Can the park prevent a resident from living in a mobilehome they inherited?

Yes, unless the resident qualifies for residency and has signed a rental agreement. Upon death of a homeowner, heirs cannot simply assume they can move into the decedent’s home or continue to live there if they are not already a party to the rental agreement. Despite the fact that an heir takes title to the mobilehome, the park management has the right to require an heir, or person who had been living with the resident, to newly apply for residency in the park. If the management rejects the heir’s residency because the heir cannot comply with the rules or doesn’t have the income to pay the rent and charges, the heir can be required to move out.
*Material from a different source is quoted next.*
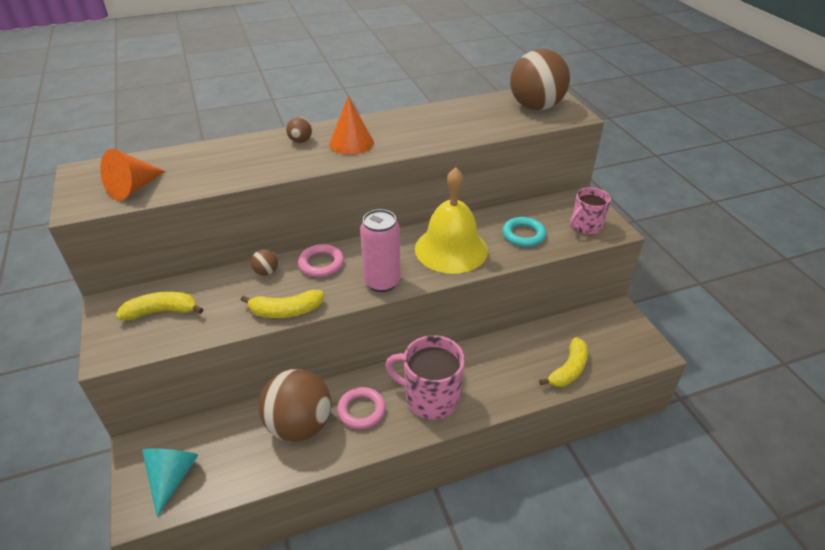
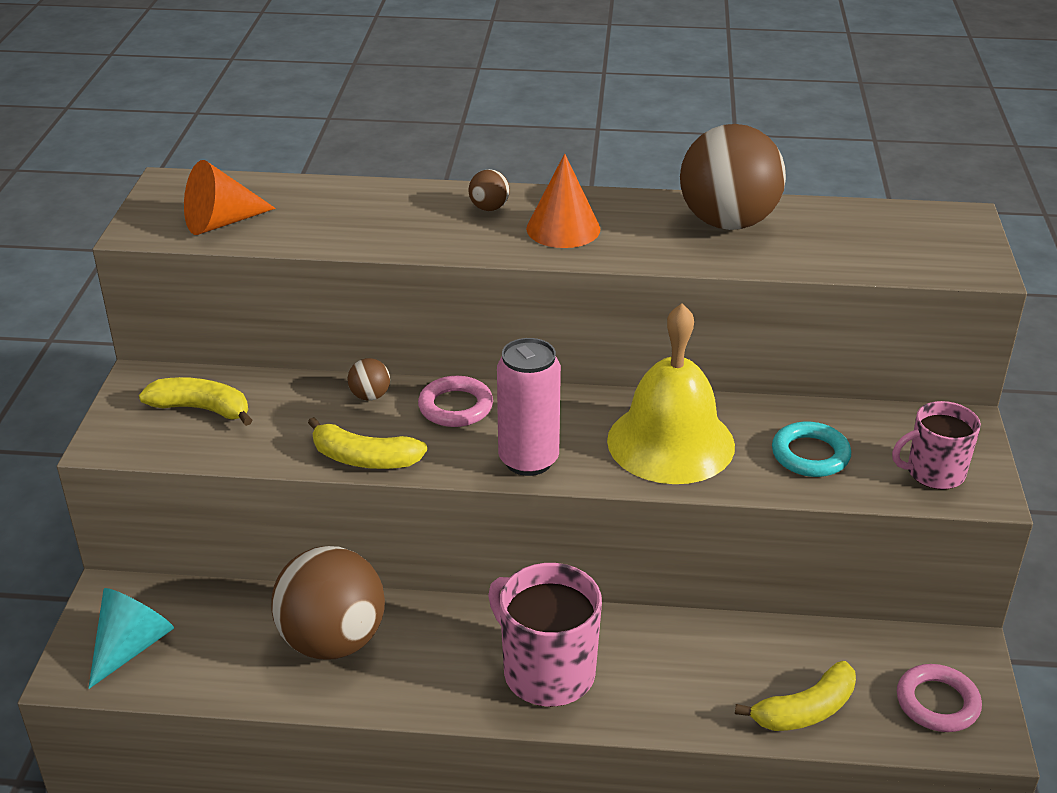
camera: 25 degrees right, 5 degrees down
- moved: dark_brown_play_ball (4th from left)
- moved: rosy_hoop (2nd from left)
The heir has the right to resell the inherited mobilehome in place in the park (Civil Code 798.78(a)), assuming it meets health and safety code requirements (Civil Code. 798.78(b)), but must continue to pay the monthly space rent until the home is sold in order to maintain the right to sell it in place in the park. Otherwise, the park may terminate the tenancy and require the home to be moved from the park within 60 days of the notice of termination. (Civ. 798.73) Recap:

● The heir of a mobilehome cannot assume he/she has residency rights if he/she has not been on the rental agreement.

● The heir has the right to sell the mobilehome in-place, as long as it meets health and safety requirements.

● The heir must continue to pay rent and fees as long as he/she owns the home in the park.